PRINT THIS PAGE International innovation benchmarking and the determinants of business success02/03/2005. Source: Cambridge University Centre for Business Research (CBR). Andy Cosh, Alan Hughes, Richard Lester 
The promotion of innovation and venture capital is high on the policy agenda in Europe as attempts are made to close the perceived gap in productivity performance with the USA, says the CBR. In the UK a wide range of policy initiatives have been undertaken to promote the commercialisation of scientific and technical knowledge. CBR research has shed new light on the role of universities in the UK innovation process. The findings from a new study comparing the innovative behaviour of small and medium-sized companies in the US and the UK show that the number of UK companies that have relationships with universities is greater than has previously been thought, and more than in the US.
The International Innovation Benchmarking research, being conducted by the CBR's Prof. Alan Hughes and Dr Andy Cosh in collaboration with Prof. Richard Lester of the Massachusetts Institute of Technology, is a study that will ultimately quiz four thousand companies of all sizes in the US and the UK to create the first comparison of their innovative efforts and activities, and their resulting performance.
The study is being funded by the Cambridge-MIT Institute, and found that two-thirds of UK companies are using universities and higher education institutions as sources of knowledge, compared to one-third in the US; and almost one in four UK companies (23 per cent) are running research collaborations with them, compared to around one in seven (14 per cent) in the US.
But crucially the research also goes on to show that while fewer American companies tap into the expertise of US universities, those that do have a more intense relationship with them, and value their collaboration more highly. In the study, thirty per cent of US companies rated universities as a "highly important" source of knowledge, compared with just thirteen per cent in the UK.
This may be because American companies place a greater premium on education generally.

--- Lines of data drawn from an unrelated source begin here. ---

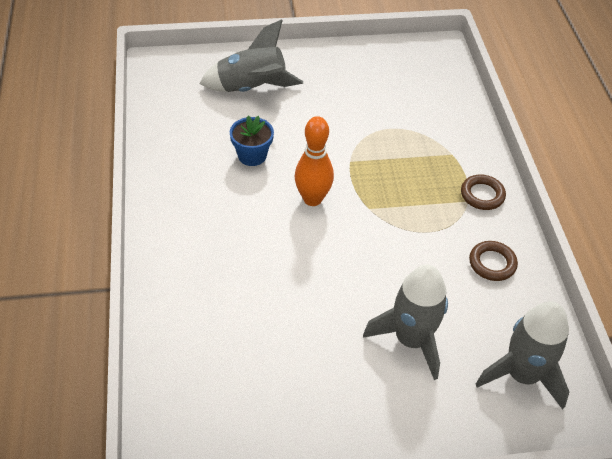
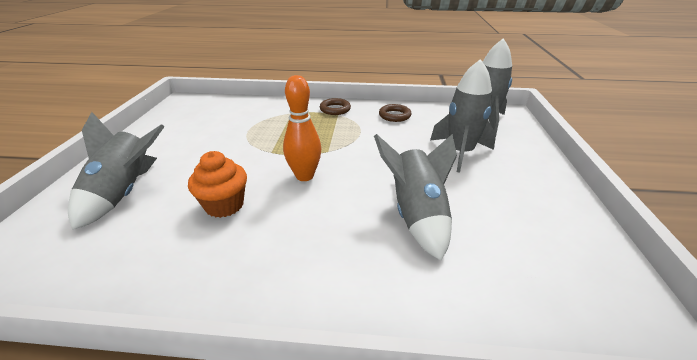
camera: 75 degrees left, 15 degrees down
(252, 155) = (224, 205): blue flower pot -> orange cupcake
(271, 297) = (417, 215): none -> grey rocket

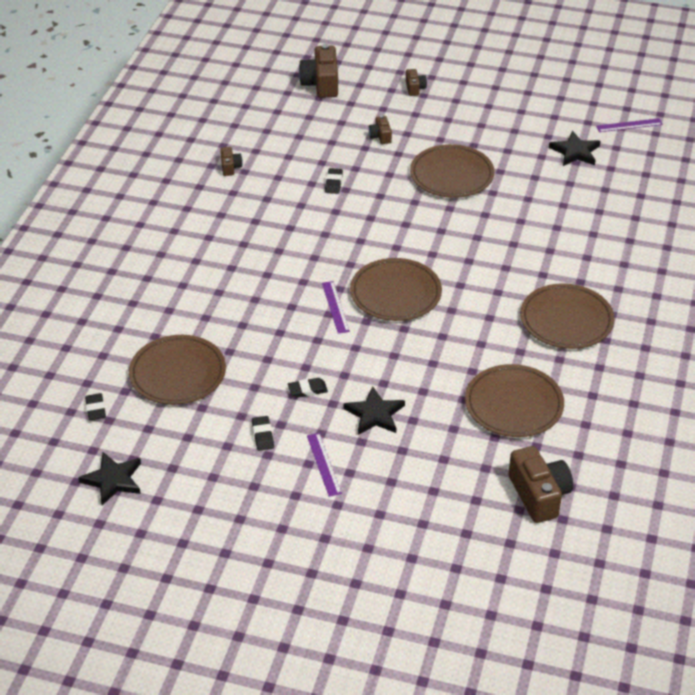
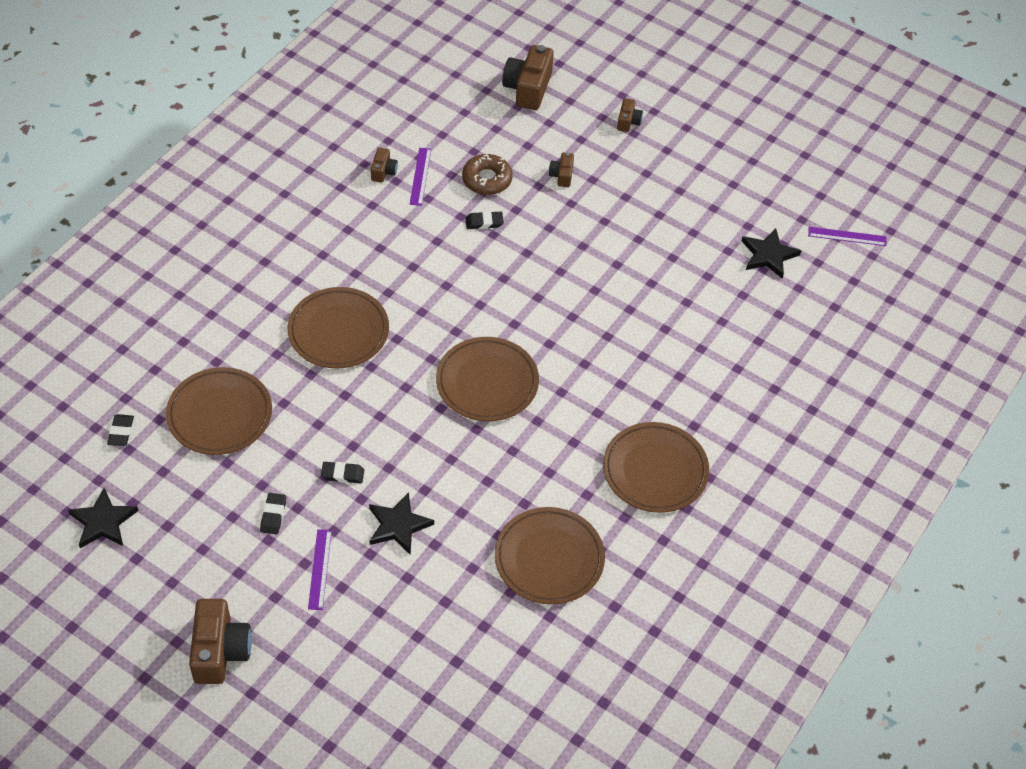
camera: 15 degrees right, 10 degrees up
(320, 153) = (487, 179): none -> brown donut
(333, 183) = (484, 222): black eraser -> black eraser turned 60 degrees clockwise
(335, 307) = (416, 380): purple ruler -> purple ruler (420, 176)
(451, 175) = (616, 248): brown plate -> brown plate (338, 331)
(539, 495) = (524, 677): brown camera -> brown camera (220, 651)

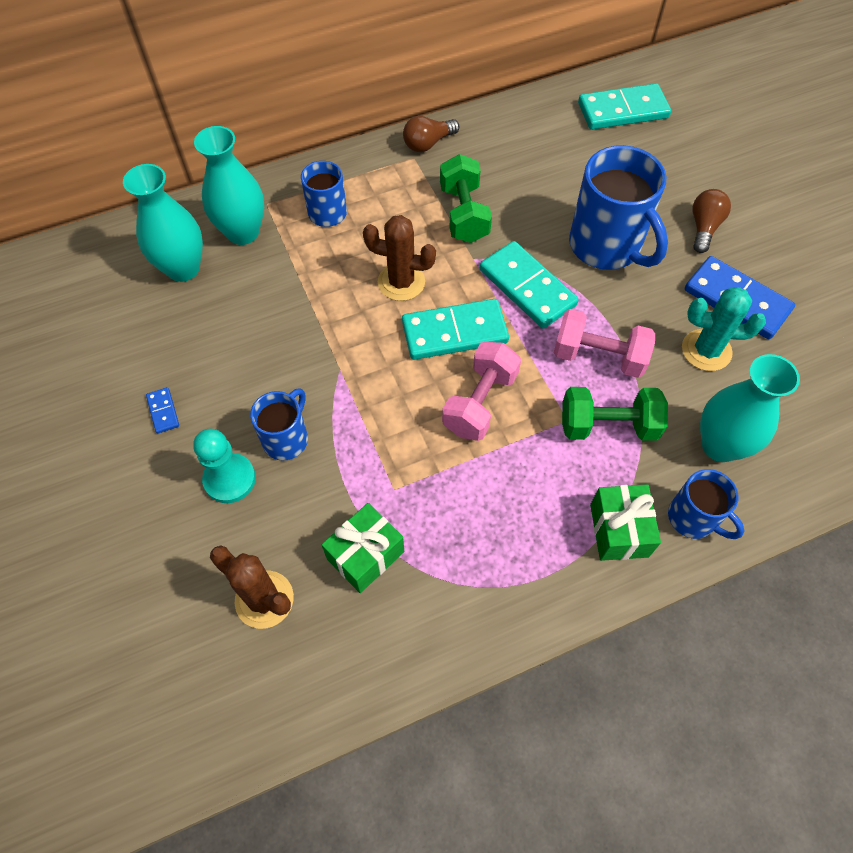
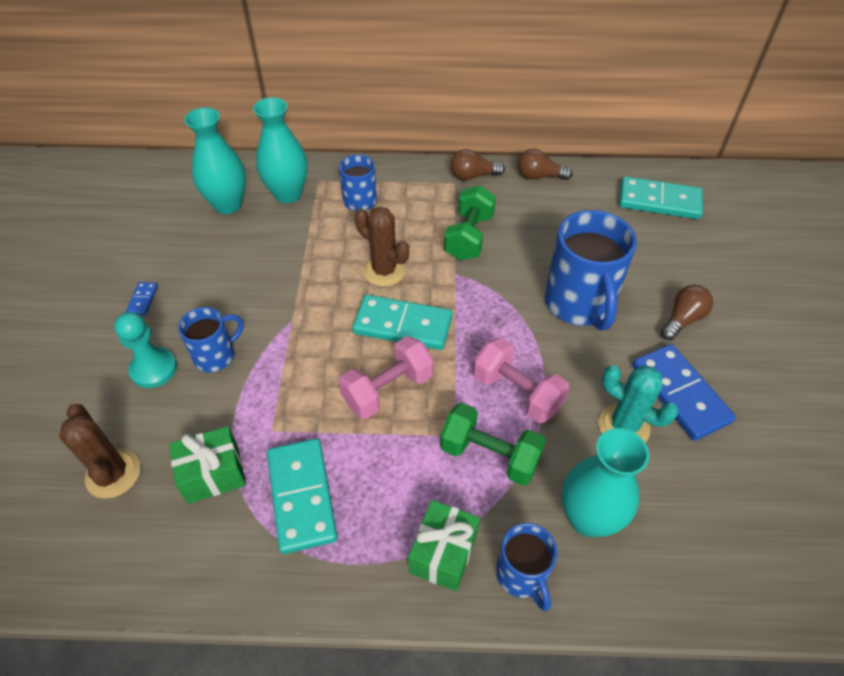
camera: 25 degrees right, 10 degrees down
(494, 122) = (539, 176): none -> brown light bulb
(527, 287) = (487, 312): turquoise domino -> turquoise domino (302, 496)

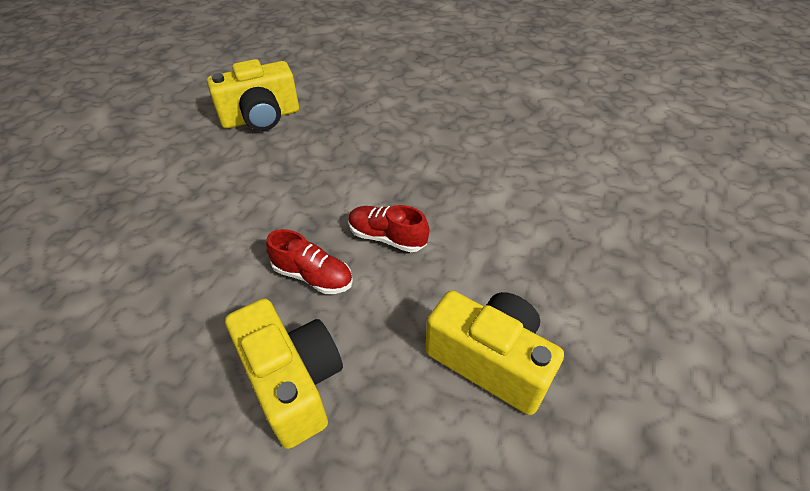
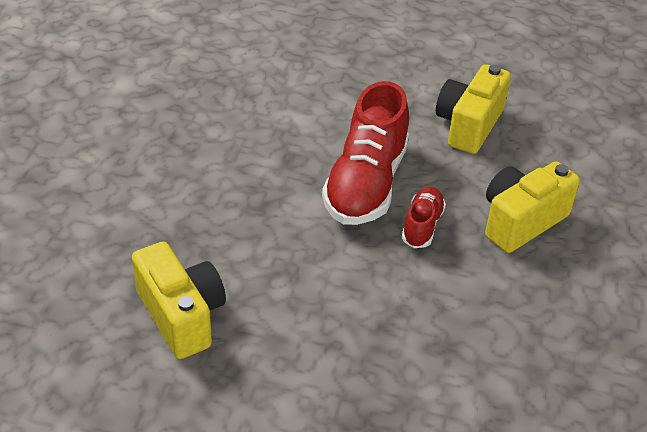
camera: 100 degrees left, 5 degrees down
(387, 237) = (366, 184): red shoe -> red shoe, size x2.00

The study finds that more American company chiefs have a degree than their UK counterparts (eight out of ten CEOs and managing directors in the US, compared with five out of ten in the UK); and that they are twice as likely to have an MBA as their UK peers. The US also boasts a more highly qualified workforce, with one in five workers in the US having a first degree, compared with one in six here.
The findings, taken from a sample of 800 small and medium-sized companies who responded to the survey, raise some interesting issues for innovation policy makers. The final report from the 2003 Lambert Review of Business-University Collaboration suggested that the main challenge for the UK was "not about how to increase the supply of commercial ideas from the universities into business. Instead, the question is about how to raise the overall level of demand by business for research from all sources." But this new research suggests that stimulating demand for university research by industry may be difficult in a country where university expertise is not valued as highly as it is in the US.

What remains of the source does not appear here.